奄美市役所2階で始まった世界自然遺産特設展示=12日、鹿児島県奄美市名瀬

 奄美・沖縄の世界自然遺産の登録可否を審査する国連教育科学文化機関(ユネスコ)の世界遺産委員会を前に、鹿児島県奄美市のプロジェクト推進課は12日、市役所2階市民行政情報コーナーで特設展示をスタートした。貴重な動植物や保全の取り組みなどを写真とパネルで紹介している。29日まで。

 写真24点は市立奄美博物館の平城達哉学芸員と環境省が提供。ルリカケスやアマミノクロウサギ、アマミスミレなど、生物多様性に富んだ生き物たちの姿を展示した。

 パネルでは奄美大島、徳之島、沖縄島北部、西表島の推薦地マップをはじめ、侵略的外来種対策や希少種の交通事故防止対策など保全の取り組みも紹介した。

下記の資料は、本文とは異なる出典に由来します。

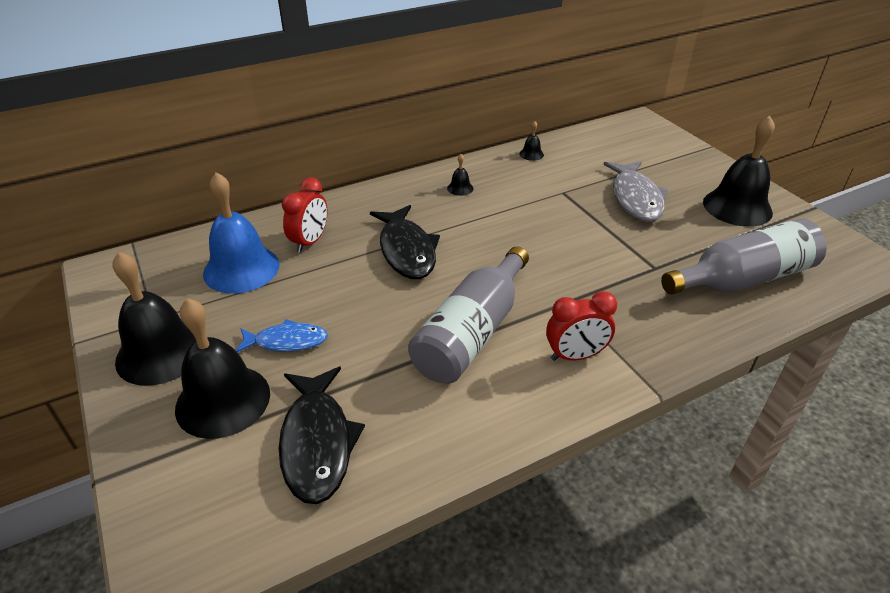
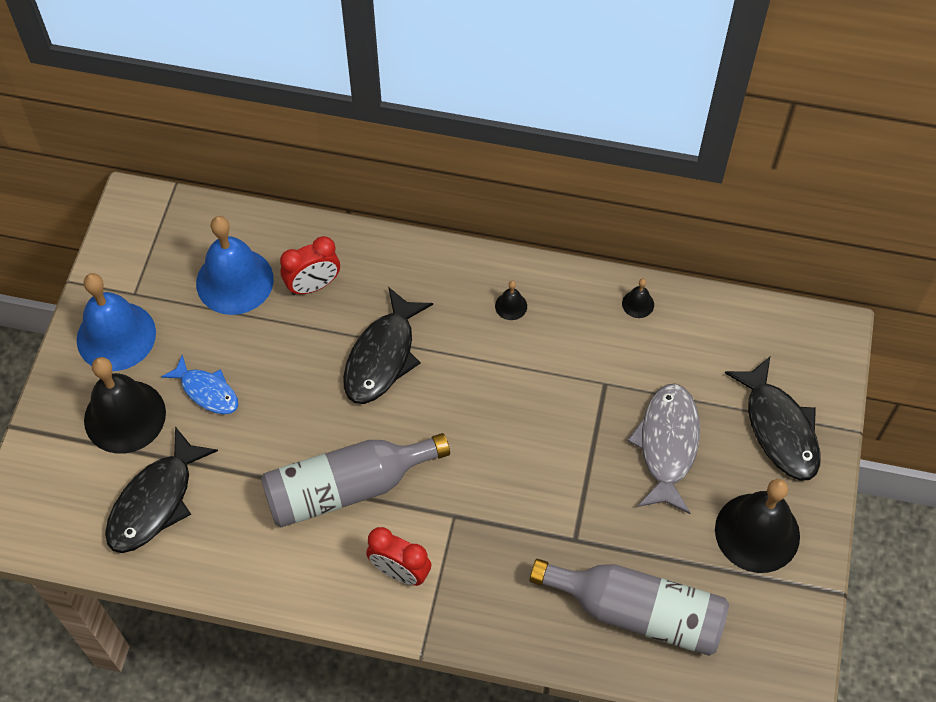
camera: 40 degrees right, 20 degrees up
(160, 352) = (116, 336): black bell -> blue bell
(635, 198) = (667, 445): grey fish -> grey fish turned 150 degrees clockwise
(676, 163) = (779, 428): none -> black fish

 世界遺産委は16~31日にオンラインで開かれ、新規登録分は24~28日に審査が行われる見込み。審査日には市役所でパブリックビューイング(PV)を開催予定だが、新型コロナウイルス感染対策のため出席者を行政関係者らに絞って実施することになった。

 同課世界自然遺産推進室の常田健輔さんは「市民のPV参加は難しくなったが、展示を通して理解を深めてもらえたら」と話した。